(First published by YGTV)
Europe is disintegrating. The EU establishment have failed in maintaining the Plan A “cartel structure”, as Yannis Varoufakis puts it. While it is a lie that the EU lacks democracy, we have seen very recently with regards to the crisis in Greece that they are abound with Plan Bs that appears to back up the argument that there is a democratic deficit in Europe. The Eurozone now resorts to threatening governments in to following a pre-determined economic regime know to some as austerity. Fear has been spread in Portugal, Ireland, Greece and Spain. Myths like the Spanish recovery have come about in order to sustain this dying economic authoritarianism. Even Germany is witnessing its slowest growth than at any time since the war. The Eurozone is an abject failure whichever way you look at it.
However, it is in movements like Podemos that we can see that there is a will for a new Europe to emerge. An EU that is democratised and breaks the shackles of austerity is waiting to be born. Certainly, it can be hard to be optimistic about the prospects of a stronger European Union at a time when the continent is in turmoil over a refugee crisis and right-wing populism is appealing for a growing number in several member states. Indeed, the cause for positivity is further pierced by some of the reaction to the coming UK referendum – which Gibraltarian citizens will be eligible to vote for. But this represents an opportunity for a watershed moment in European history. If the economic sphere is brought back into politics rather than being seen as a spectre that haunts international relations, radical change will occur. If the EU is a self-critical organism open to transparency, radical change will occur. If the political decision can be made to end austerity, radical change will occur. But ironically, it can only occur within a body like the union of European nations.
For residents of the Rock, the reasons to the remain in the EU in whatever form possible is self-evident. Unfortunately, Gibraltar has very little bargaining power in global politics despite being in a political conflict zone. This is why it is a worthwhile exercise to have a dedicated lobby group in Brussels to build relations. The Rock is unlikely to turn the tide of European politics as a single force. Quite simply, Gibraltar is a small but determined plankton in a vast ocean of various Lovecraftian behemoths. The micro-state that continues to exceed expectations in the financial sector requires the political representation of a supra-national entity like the EU. Without even having to mention the purely practical benefits, the links to these entities guarantee us by de facto the many things that we hold dear as concepts such as self-determination. Gibraltar’s recognition at this level means that the conflict with Spain is never likely to descend into an incorrigibly violent scenario. It acts as a political lock even if the UK decides, as it nearly did in 2002, to bypass Gibraltar’s rights of sovereignty.

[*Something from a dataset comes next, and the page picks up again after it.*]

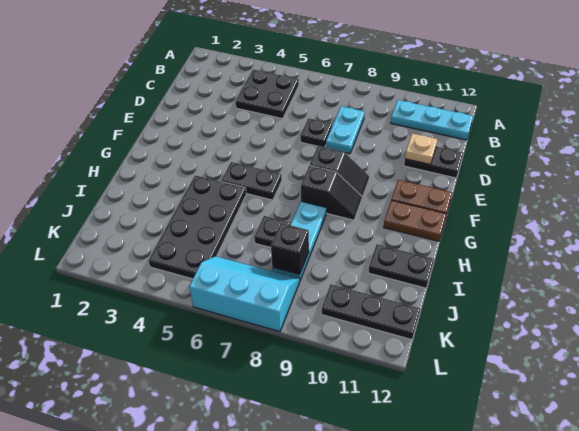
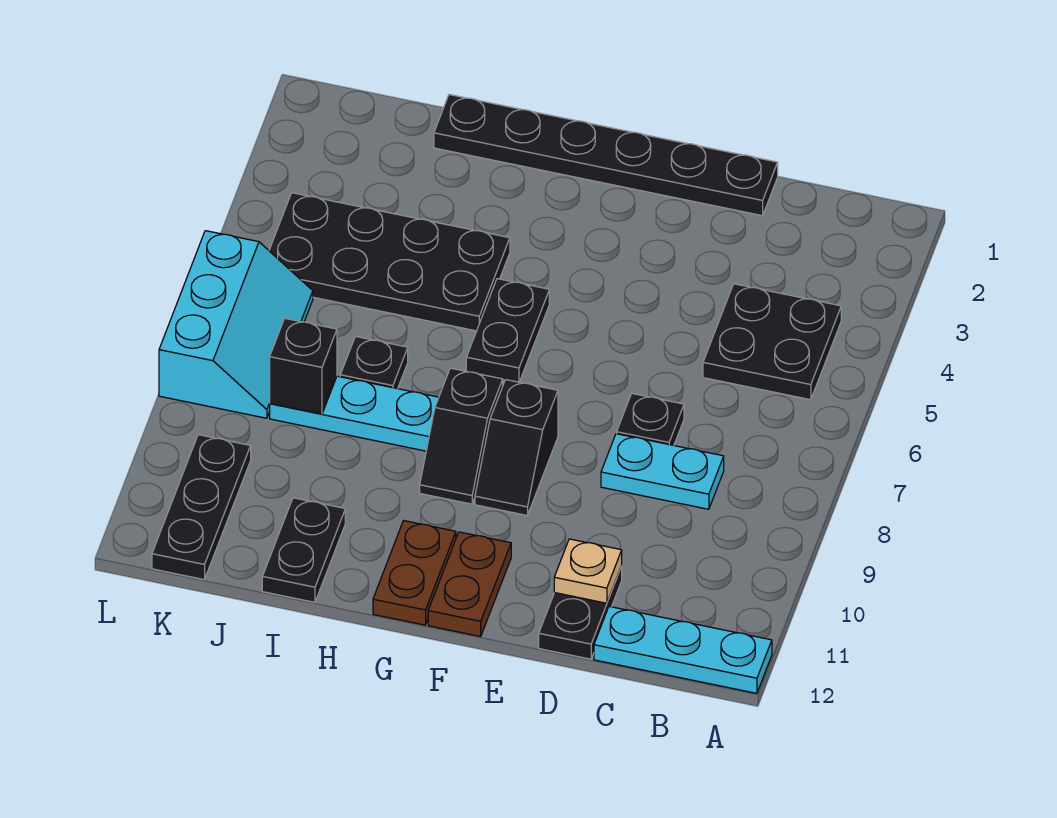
cyan plate B10:B12 level 1 -> cyan plate A12:C12 level 1
none -> black plate D1:I1 level 1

From speaking to the likes of Andy Burnham MP and Mary Creagh MP at the Fabian Society conference ‘Europe for us all’, it is clear that team ‘remain’ have accepted that they (and the Left generally) must make the patriotic case for Britain to stay before it is too late. Director of North East Stronger In, Jessie Joe Jacobs, impressed upon the broad and historic association of Leftists that “we need to give disenchanted communities a new narrative and undo the story they have been fed for 20 years.” Eurosceptics have too long monopolised the media to encourage anti-migrant sentiment among many working-class families across the UK. If the referendum is to be won “on the doorstep”, the remain campaign must appeal to the heart as well as the head of the voters. The IN crew might have the facts on their side about the benefits of the EU but in order to reel voters to the polling stations, the case must be made that British involvement in Europe has played a big part in maintaining peace and co-operation on the continent last century and should continue to in the coming decades.
Alan Johnson was succinct in his recent description of the pro-Europe argument: “we have the lyrics but we lack the tune.” It is high time, as a struggling Europe’s patience grows thin with Britain, that the ensemble gathered as a united front to perform a positive and coherent vision to be part of a changing EU. Proud nations like Gibraltar and Scotland who will get a chance to vote in this referendum are expected to vote in large numbers to remain. If these ‘patriotic’ jurisdictions see Europe as part of their national identity, then perhaps there is gravitas in the argument that appealing to Britishness in a Eurocentric way could be vital in securing a ‘remain’ vote on June 23rd.